Article

CAC Scores Better for Predicting Heart Attack than Stroke

Across racial and gender groups, CT scans that measure coronary artery calcium can more accurately predict the 10-year risk for heart attack.

This study was originally published on DiagnosticImaging.com

Parag Joshi, MD

Parag Joshi, MD

A new study from investigators at the University of Texas Southwestern Medical Center is shedding new light on the clinical use of CT scans of calcified plaque for predicting 10-year heart attack and stroke risk.

Results of the study, which incorporated data from the Multi-Ethnic Study of Atherosclerosis and the Dallas Heart Study, indicate the coronary artery calcium (CAC) scores derived from the scans were better at predicting risk of heart attack than stroke.

“In our study, there was a two-fold greater risk of heart attack than stroke at CAC levels at or above 100,” said senior author Parag Joshi, MD, cardiologist and assistant professor of internal medicine. “That held true for black, white, and Hispanic men and women.”

These results, Joshi said, could help providers decide how aggressively to treat patients who have never have a major cardiac event, but who also have other risk factors, such as high blood pressure or high cholesterol.

The team’s findings were based on the evaluation of CT scans from 7,042 participants culled from the aforementioned studies. Based on those images, they divided the patients by the American Heart Association and American College of Cardiology’s calcium risk categories: 0, 1-99, and 100 and above. They also sub-divided the participants by sex and race in order to calculate the different risk levels.

Based on their analysis, the team found the risk for a heart attack was twice as high than a stroke for individuals with CAC scores greater than 100. For men in this group, the overall 10-year heart attack risk was 12 percent – slightly higher at 14 percent for Hispanic men – and it was 8 percent for women.
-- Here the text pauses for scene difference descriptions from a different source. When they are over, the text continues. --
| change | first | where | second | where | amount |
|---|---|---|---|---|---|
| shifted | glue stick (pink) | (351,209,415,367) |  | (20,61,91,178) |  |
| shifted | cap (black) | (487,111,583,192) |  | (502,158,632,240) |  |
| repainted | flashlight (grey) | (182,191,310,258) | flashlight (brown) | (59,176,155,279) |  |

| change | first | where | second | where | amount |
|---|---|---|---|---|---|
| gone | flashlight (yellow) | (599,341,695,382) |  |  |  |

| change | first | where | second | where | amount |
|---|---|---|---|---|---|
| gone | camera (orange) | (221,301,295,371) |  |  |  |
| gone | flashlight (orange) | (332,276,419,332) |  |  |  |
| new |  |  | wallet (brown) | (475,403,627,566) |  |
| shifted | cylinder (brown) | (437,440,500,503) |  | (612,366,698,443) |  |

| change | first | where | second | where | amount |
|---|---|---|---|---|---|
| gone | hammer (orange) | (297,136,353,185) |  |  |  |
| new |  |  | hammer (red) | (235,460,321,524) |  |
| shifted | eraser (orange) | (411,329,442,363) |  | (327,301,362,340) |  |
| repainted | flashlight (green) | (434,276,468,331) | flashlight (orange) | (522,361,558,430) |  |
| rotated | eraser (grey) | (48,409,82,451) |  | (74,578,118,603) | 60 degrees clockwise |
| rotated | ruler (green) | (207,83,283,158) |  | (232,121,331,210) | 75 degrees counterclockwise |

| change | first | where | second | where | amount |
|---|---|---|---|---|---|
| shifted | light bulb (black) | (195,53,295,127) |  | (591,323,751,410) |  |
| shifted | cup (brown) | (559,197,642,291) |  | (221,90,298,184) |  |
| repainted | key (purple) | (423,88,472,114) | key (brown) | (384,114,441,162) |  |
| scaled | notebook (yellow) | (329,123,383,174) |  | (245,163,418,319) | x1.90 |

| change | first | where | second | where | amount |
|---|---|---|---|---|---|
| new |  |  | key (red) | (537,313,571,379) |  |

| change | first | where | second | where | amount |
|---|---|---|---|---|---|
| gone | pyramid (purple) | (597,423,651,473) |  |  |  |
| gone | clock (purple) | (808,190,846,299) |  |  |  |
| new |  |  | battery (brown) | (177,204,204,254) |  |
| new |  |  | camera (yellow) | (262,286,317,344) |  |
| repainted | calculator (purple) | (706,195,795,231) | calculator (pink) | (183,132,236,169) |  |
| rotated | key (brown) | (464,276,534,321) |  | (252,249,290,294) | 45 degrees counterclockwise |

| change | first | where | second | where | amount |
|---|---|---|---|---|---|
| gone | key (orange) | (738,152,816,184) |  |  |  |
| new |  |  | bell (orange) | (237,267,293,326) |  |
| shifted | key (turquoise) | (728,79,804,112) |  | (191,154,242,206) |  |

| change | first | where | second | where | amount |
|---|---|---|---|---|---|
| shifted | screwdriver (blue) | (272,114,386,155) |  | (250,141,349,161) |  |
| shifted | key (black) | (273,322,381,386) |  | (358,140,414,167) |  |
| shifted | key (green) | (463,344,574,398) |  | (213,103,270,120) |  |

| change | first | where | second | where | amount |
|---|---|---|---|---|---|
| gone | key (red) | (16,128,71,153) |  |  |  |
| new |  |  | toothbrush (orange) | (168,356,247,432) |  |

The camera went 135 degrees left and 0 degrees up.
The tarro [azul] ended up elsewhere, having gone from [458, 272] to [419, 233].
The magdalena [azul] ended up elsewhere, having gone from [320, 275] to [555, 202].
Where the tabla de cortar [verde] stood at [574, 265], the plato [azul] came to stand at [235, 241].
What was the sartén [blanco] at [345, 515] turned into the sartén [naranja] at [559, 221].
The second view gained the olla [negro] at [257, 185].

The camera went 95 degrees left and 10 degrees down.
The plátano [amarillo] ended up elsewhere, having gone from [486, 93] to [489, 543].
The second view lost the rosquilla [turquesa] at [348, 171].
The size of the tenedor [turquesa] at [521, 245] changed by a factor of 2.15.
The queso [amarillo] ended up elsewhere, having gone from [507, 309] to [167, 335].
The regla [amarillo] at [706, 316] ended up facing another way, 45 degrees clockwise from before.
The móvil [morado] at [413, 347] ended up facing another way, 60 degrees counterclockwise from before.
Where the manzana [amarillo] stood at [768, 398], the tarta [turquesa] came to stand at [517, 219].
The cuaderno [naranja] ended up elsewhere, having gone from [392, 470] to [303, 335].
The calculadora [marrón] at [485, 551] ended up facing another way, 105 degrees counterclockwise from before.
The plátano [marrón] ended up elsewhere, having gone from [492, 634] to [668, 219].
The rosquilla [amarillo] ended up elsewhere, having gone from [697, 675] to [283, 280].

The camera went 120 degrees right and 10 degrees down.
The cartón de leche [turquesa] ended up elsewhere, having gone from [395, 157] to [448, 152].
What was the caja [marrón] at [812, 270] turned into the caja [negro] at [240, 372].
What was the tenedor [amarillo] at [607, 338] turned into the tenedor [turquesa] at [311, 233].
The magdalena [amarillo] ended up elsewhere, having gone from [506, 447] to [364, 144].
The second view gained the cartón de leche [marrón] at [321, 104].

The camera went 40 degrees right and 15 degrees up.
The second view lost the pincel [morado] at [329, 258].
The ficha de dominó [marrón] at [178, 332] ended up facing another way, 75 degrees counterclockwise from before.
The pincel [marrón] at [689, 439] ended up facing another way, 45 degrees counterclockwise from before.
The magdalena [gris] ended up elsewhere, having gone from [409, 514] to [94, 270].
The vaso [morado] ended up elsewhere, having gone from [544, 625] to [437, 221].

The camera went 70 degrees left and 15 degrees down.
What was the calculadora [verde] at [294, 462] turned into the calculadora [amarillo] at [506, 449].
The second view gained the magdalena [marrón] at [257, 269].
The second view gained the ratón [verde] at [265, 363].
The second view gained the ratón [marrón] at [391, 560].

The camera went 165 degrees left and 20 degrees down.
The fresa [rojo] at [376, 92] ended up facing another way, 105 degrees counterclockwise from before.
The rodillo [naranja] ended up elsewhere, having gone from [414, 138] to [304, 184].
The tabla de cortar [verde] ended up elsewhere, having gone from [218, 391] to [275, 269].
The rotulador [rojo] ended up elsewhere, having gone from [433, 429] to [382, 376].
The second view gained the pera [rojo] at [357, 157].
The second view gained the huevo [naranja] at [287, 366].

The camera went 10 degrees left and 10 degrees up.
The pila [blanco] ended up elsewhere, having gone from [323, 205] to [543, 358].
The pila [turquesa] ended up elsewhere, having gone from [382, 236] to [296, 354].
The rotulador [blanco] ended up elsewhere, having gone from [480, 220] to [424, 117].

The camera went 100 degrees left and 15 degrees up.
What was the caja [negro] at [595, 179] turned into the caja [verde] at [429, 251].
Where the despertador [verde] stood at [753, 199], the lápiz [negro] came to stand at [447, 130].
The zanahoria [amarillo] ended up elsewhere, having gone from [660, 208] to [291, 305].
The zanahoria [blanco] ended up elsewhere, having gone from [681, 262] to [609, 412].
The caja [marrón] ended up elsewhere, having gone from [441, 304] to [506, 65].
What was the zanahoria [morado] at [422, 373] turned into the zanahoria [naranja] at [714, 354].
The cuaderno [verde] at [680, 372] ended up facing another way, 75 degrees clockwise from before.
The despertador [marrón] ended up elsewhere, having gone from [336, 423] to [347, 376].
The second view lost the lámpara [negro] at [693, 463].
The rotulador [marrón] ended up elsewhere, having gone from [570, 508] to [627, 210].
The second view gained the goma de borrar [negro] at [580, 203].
Stroke risk in this group remained below 8 percent for all groups, but it was higher among women, black, and Hispanic participants.

For individuals in the 1-99 CAC score group, the risk for both heart attack and stroke hovered below 6 percent. But, women in this cohort had a greater stroke risk while men had a higher risk for heart attack. Among individuals with a 0 score, the 10-year risk for heart attack or stroke was less than 2 percent.

It is possible, Joshi’s team contended, that providers could use these findings from CT scans to inform their decisions about whether to place a patient on statin drugs when the choice is not clear-cut based on other factors, such as smoking history, blood pressure, or cholesterol.

“If you think your patient should be on a statin, and your patient does not want to take it, this can be a good arbitrator for that,” he said. “Our findings also highlight some of the nuance between heart attack risk and stroke risk and how our patients might consider those two risks in their decision making.”

This study is the first to compare the predictive value for heart attack and stroke risks. And, according to Leslee Shaw, PhD, professor of health services research in radiology in the Dalio Institute of Cardiovascular Imaging at Weill Cornell Medicine, the data is sufficiently robust to beneficial impact clinical care.

“The current report represents an important validation of prior prognostic results using CAC,” Shaw said in an accompanying editorial. “The comparison of coronary heart disease versus stroke risk based on CAC findings adds novelty to this report and represents important information to enhance clinical decision making regarding asymptomatic screening for atherosclerotic cardiovascular disease.”

This study, “Predictive Value of Coronary Artery Calcium Score Categories for Coronary Events Versus Strokes: Impact of Sex and Race,” was published in Circulation: Cardiovascular Imaging.